Eu talvez não tivesse a função de dizer nada, mas Ginger obviamente merecia um tratamento muito melhor do que esse.

—Zanoba…

— Sim, Mestre?

— Eu o considero um bom amigo.

Após essas palavras, o rosto de Zanoba começou a brilhar de felicidade. Parei por um momento para deixar que ele as saboreasse.

— Mas também devo muito a Ginger por ter protegido a minha família. Ela ficou com minha família pelo quê… quatro anos? Sou muito grato por isso, e eu apreciaria se você a tratasse com mais gentileza.

— Claro, Mestre — disse Zanoba com uma expressão séria no rosto. — Peço desculpas por minhas ações, Ginger.

— Não há necessidade para se desculpar, Príncipe Zanoba — contestou Ginger, levantando-se. — Fiz um juramento de lealdade absoluta a você, e morreria de boa vontade sob o seu comando. Minha observação foi impensada. Sinceramente lamento pelo que falei.

Essa parecia ser sua palavra final a respeito disso, e eu não via motivos para arrastar ainda mais o caso. Evidentemente, era assim que funcionava a relação mestre-serva entre eles. Mas, e se Zanoba cometesse um erro grave? Ginger conseguiria discordar dele?

Bem, tanto faz. Eu era basicamente um estranho. Não sabia como as coisas funcionavam em Shirone e, se continuasse me intrometendo, provavelmente só causaria ainda mais problemas.

Deixando esse incidente alarmante de lado, nossa pesquisa a respeito do boneco autônomo estava começando a fazer algum progresso real.

— Sei que sugeri por enquanto focar nos braços, mas a decisão é sua. Siga com o que achar que é melhor.

— Agradeço, mas concordo com sua sugestão, Mestre. Em vez de desmontá-lo e remontá-lo, seria mais seguro recriar o mesmo braço antes de passar para as demais partes.

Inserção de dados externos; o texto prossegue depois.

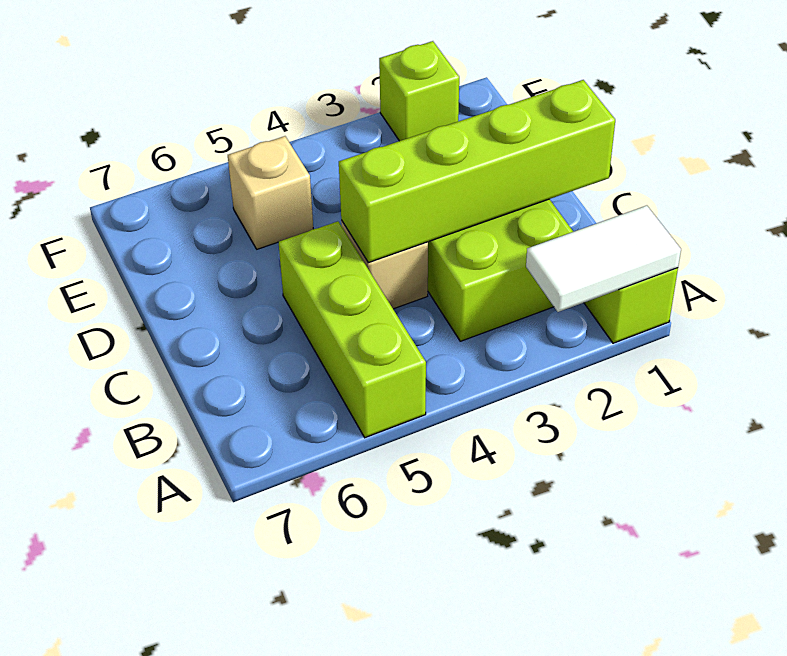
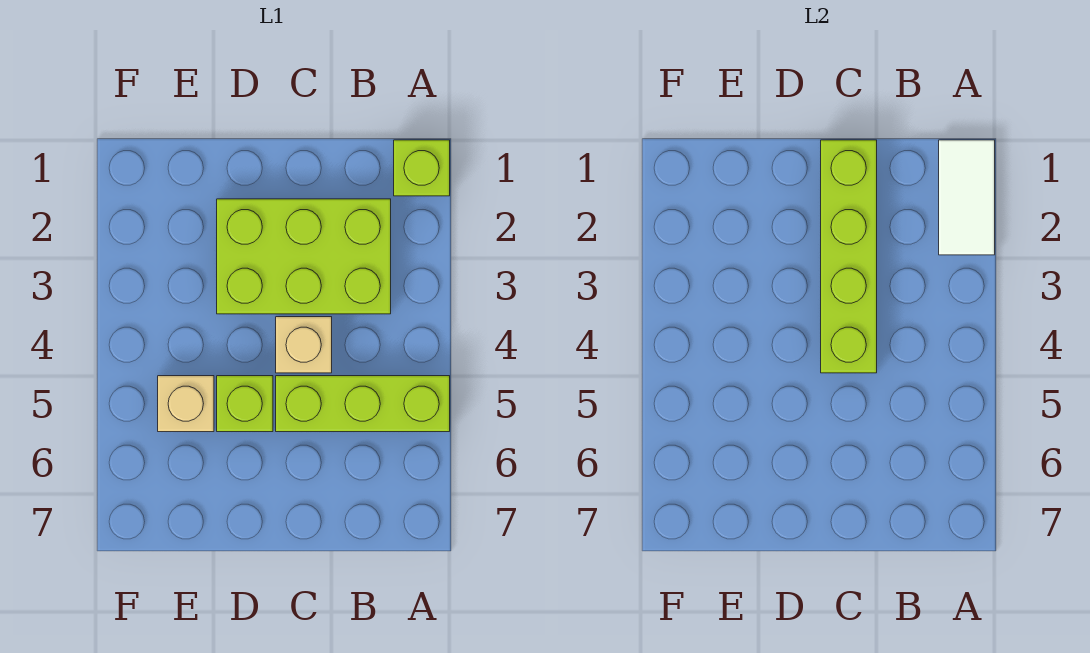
lime brick F2 level 1 -> lime brick D5 level 1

Passamos o resto da sessão focados em desmontar e estudar os braços do boneco. Sugeri chamar Cliff ou Nanahoshi para ajudar, mas estava deixando essas decisões inteiramente à escolha de Zanoba. Existiam algumas coisas que eu queria tentar, mas parecia que até o momento ele estava progredindo bem, mesmo sozinho. Não senti necessidade de me intrometer.

— Acho que você pode deixar o resto comigo, Mestre. Parece que tenho algum talento para este tipo de trabalho.

— Huh. Sério mesmo?

— Sim. Também fiquei surpreendido, mas achei o trabalho envolvente. Estou me divertindo muito com essa pesquisa.

Ele passava o dia todo fazendo pesquisas que o atraíam, com uma dedicada artista do ofício das estatuetas trabalhando constantemente ao seu lado. Isso provavelmente era o seu dia a dia ideal. Ainda assim, o que acontecerá após ele se formar? Continuaria vagando pela cidade, brincando com seus bonecos?

Bem, não cabe a mim decidir. Não era problema meu… mesmo que uma das razões de Zanoba para fazer isso fosse, em parte, por minha causa.

— Bem, então tá. Continue assim, Zanoba! Nos vemos outra hora.

— Fico ansioso por isso, Mestre.

— Seja legal com a Ginger, certo?

— É claro!

Nesse ritmo, talvez em breve fizéssemos outra descoberta.